C’est là que le level design du jeu prend tout son sel. À défaut d’offrir un monde ouvert, Dishonored 2 se concentre sur une quinzaine de grosses zones très détaillées. Il existe toujours plusieurs chemins pour aller d’un point A à un point B, et contrairement à ce qu’il se passe dans beaucoup de jeux modernes ils ne sont pas téléphonés. Il faut en effet chercher un minimum, écouter les conversations, fouiller un peu partout pour trouver des alternatives. Surtout, il faut lever la tête et ne pas hésiter à faire quelques sauts dans le vide (ou se téléporter). Les niveaux disposent d’une énorme verticalité et regorgent de secrets, d’objets ou de munitions cachées. Loin de vous faire perdre votre temps, l’exploration participe à développer un univers qui s’avère de plus en plus palpitant et riche à chaque découverte. Là où Arkane a fait très fort, c’est que certains niveaux évoluent pendant les missions et se transforment en fonction de vos actes. Un même lieu peut être proposé plusieurs fois sans effets de répétition avec plusieurs ambiances, des chemins totalement différents et de nouveaux challenges. Il y a même un niveau qui implique de voyager entre deux réalités différentes, l’une influant sur l’autre. Ajoutez des quêtes secondaires qui peuvent vraiment modifier l’univers selon que vous éliminiez un personnage ou en remplacez un autre. Mieux, avec deux personnages aux approches différentes et qui commentent l’action chacun à leur façon, le jeu dispose d’une énorme rejouabilité qui va au delà des vingt à trente heures proposées par la campagne.
Optimisation à revoir
Dishonored 2 a quand même quelques défauts, à commencer par une optimisation à la ramasse. Sur PC, le jeu tourne avec des résultats très aléatoires : baisse de la fluidité, souris qui part en vrille, temps de chargements qui s’allongent. Sur consoles les problèmes sont moindres mais existent également notamment coté framerate. Plus généralement, la réalisation bien que soignée n’est pas à la pointe de la modernité. Modèles et animations sont parfois un peu vieillots, ce que vient compenser une direction artistique très inspirée mais parfois répétitive. C’est souvent que le même tableau, le même meuble semble se retrouver dans tous les immeubles. De la même façon, il n’y a qu’une femme de chambre dans tout le jeu, qui bosse un peu pour tout le monde. Coté bande son, si les musiques sont excellentes, le doublage français est très moyen et on lui préférera la version anglaise, de toute façon plus raccord avec l’ambiance proposée.

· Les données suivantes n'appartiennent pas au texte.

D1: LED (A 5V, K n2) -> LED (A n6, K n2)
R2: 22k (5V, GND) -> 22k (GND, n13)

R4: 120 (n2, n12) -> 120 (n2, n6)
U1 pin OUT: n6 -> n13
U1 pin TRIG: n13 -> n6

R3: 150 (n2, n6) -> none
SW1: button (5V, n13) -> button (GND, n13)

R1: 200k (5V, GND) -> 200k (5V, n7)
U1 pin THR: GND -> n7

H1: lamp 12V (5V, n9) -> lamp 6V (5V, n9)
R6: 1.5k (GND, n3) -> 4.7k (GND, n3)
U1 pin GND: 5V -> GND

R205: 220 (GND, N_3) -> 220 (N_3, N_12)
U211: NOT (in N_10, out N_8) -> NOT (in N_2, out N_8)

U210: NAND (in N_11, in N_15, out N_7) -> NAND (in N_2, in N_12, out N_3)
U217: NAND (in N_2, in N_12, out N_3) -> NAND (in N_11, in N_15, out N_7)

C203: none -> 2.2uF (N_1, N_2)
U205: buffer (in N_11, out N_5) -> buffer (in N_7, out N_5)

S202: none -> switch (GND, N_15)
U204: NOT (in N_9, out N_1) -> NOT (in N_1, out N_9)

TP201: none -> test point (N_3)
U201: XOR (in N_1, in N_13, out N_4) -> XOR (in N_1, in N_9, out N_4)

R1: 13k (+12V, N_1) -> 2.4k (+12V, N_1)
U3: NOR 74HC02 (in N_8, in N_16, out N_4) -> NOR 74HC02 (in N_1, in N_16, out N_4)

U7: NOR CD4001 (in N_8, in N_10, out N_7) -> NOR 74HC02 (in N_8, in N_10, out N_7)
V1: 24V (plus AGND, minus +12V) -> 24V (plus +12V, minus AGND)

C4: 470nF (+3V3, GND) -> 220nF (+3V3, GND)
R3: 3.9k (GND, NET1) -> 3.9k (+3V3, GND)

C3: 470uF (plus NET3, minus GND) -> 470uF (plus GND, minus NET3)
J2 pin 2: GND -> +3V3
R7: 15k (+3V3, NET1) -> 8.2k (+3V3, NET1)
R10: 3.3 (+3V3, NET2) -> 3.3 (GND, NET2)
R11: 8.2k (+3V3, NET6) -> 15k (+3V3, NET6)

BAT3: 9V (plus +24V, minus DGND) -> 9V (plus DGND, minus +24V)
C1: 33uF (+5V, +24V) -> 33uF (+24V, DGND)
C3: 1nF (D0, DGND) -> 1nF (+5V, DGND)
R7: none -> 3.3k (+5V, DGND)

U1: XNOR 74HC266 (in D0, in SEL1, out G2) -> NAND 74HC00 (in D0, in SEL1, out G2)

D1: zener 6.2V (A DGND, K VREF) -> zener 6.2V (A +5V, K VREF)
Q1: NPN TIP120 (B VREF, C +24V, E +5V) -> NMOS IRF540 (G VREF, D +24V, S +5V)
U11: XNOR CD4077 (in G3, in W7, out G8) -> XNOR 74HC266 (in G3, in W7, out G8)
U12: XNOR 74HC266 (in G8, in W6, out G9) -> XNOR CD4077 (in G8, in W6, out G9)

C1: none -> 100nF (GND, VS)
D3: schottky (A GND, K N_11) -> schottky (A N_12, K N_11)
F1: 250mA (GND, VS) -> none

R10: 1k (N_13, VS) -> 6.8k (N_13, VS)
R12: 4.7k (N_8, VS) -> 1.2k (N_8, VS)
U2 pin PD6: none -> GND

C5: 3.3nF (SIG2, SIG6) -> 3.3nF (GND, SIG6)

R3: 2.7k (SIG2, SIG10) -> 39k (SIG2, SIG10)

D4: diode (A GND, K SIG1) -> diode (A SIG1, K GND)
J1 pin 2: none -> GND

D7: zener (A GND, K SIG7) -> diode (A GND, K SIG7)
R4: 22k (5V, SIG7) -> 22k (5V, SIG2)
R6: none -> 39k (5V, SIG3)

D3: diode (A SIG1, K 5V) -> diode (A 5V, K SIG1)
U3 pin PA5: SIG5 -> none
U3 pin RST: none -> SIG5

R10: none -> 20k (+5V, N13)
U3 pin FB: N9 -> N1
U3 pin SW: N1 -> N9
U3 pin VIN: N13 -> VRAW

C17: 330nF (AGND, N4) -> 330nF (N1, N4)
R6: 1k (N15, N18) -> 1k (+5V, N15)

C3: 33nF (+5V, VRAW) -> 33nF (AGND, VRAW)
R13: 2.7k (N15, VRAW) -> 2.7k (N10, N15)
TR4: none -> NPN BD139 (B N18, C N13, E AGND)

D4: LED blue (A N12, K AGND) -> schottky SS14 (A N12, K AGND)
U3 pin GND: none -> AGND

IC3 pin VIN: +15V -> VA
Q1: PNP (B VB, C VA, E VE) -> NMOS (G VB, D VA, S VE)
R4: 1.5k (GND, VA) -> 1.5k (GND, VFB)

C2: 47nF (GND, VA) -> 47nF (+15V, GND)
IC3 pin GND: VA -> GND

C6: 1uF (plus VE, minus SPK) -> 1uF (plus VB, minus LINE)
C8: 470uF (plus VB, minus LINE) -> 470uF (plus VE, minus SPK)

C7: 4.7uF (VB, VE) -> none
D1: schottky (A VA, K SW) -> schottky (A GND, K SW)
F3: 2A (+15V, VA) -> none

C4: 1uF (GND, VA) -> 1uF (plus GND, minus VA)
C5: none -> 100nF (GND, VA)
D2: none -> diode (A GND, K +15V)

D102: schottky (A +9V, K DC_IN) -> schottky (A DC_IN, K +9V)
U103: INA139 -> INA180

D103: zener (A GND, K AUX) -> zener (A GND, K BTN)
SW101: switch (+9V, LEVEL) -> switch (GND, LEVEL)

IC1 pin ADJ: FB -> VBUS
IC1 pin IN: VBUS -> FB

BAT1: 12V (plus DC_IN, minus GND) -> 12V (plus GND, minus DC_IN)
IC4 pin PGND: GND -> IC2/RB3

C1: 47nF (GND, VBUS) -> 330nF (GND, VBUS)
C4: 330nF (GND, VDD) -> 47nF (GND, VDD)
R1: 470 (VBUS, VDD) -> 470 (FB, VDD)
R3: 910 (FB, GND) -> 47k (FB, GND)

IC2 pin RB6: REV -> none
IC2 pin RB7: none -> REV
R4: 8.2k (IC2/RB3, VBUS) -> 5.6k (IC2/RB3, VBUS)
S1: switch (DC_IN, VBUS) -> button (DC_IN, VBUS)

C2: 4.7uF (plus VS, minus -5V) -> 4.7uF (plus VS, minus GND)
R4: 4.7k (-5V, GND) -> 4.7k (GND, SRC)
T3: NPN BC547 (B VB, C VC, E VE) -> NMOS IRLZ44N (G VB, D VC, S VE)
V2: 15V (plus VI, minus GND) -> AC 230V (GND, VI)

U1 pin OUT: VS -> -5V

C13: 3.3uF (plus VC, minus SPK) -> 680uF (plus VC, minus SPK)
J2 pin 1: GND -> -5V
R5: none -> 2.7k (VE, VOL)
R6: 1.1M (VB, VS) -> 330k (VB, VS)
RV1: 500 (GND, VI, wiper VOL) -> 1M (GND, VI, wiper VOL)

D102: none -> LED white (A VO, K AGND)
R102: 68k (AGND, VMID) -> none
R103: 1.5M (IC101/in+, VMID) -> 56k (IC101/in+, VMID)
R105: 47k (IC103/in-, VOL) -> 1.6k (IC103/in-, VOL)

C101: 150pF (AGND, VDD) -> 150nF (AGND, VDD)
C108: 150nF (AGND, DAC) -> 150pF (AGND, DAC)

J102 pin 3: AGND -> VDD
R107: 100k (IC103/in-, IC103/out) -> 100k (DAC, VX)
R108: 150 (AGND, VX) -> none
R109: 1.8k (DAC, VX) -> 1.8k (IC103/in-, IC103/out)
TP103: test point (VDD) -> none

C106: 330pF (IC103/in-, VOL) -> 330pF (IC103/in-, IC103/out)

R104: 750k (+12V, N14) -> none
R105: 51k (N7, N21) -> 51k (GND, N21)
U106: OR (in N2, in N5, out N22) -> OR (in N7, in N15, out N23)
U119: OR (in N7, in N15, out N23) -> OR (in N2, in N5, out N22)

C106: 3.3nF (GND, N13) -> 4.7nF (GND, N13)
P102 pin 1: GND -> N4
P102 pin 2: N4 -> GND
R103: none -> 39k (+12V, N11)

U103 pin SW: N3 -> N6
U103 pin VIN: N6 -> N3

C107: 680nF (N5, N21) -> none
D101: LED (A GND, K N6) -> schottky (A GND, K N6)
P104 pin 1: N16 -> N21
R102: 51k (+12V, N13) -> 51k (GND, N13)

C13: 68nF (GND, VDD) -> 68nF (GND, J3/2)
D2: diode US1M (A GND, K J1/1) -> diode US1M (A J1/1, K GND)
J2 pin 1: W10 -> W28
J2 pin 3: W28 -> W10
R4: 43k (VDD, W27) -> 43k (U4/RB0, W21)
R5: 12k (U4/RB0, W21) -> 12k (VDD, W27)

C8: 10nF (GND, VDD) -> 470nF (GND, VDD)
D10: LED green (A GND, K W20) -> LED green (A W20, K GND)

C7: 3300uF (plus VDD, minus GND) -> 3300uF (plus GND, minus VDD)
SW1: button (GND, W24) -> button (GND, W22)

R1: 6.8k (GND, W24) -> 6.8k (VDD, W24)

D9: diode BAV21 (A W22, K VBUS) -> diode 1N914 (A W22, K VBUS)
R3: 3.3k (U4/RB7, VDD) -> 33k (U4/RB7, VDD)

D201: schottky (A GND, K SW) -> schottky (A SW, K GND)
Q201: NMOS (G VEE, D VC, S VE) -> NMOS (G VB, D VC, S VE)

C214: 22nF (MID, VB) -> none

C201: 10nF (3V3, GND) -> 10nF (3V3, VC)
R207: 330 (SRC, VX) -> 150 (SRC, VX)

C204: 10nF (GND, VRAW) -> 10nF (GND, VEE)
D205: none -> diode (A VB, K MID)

Sujet sensible dans un jeu d’infiltration, l’intelligence artificielle souffle le chaud et le froid. Dès qu’il s’agit de patrouiller, de remarquer l’absence d’un camarade ou un corps mal caché, les PNJs sont plutôt compétents. De la même façon, ils ont tendance à se regrouper, à appeler des renforts ou à rester à distance pour vous tirer dessus en combat. Mais entre les deux, entre la détection et le combat, il y a de gros moments de flottements et d’incohérences : gardes qui courent un peu partout, passages de portes en file indienne etc. Rien de bien méchant car dans le cœur de l’action, ça ne se voit pas trop. Du coup il y a une sorte d’effet domino qui incite soit à jouer totalement la discrétion, soit totalement la boucherie. Hélas, hormis quelques incidences sur la fin du jeu et des tableaux récapitulatifs à la fin de chaque niveau, jouer sans se faire repérer, sans tuer ou sans utilisation de pouvoirs n’a que très peu d’incidence sur le jeu hormis des fins différentes. C’est quelque chose qui aurait mérité d’être plus poussé, ne serait-ce que pour rajouter de la rejouabilité à Dishonored 2.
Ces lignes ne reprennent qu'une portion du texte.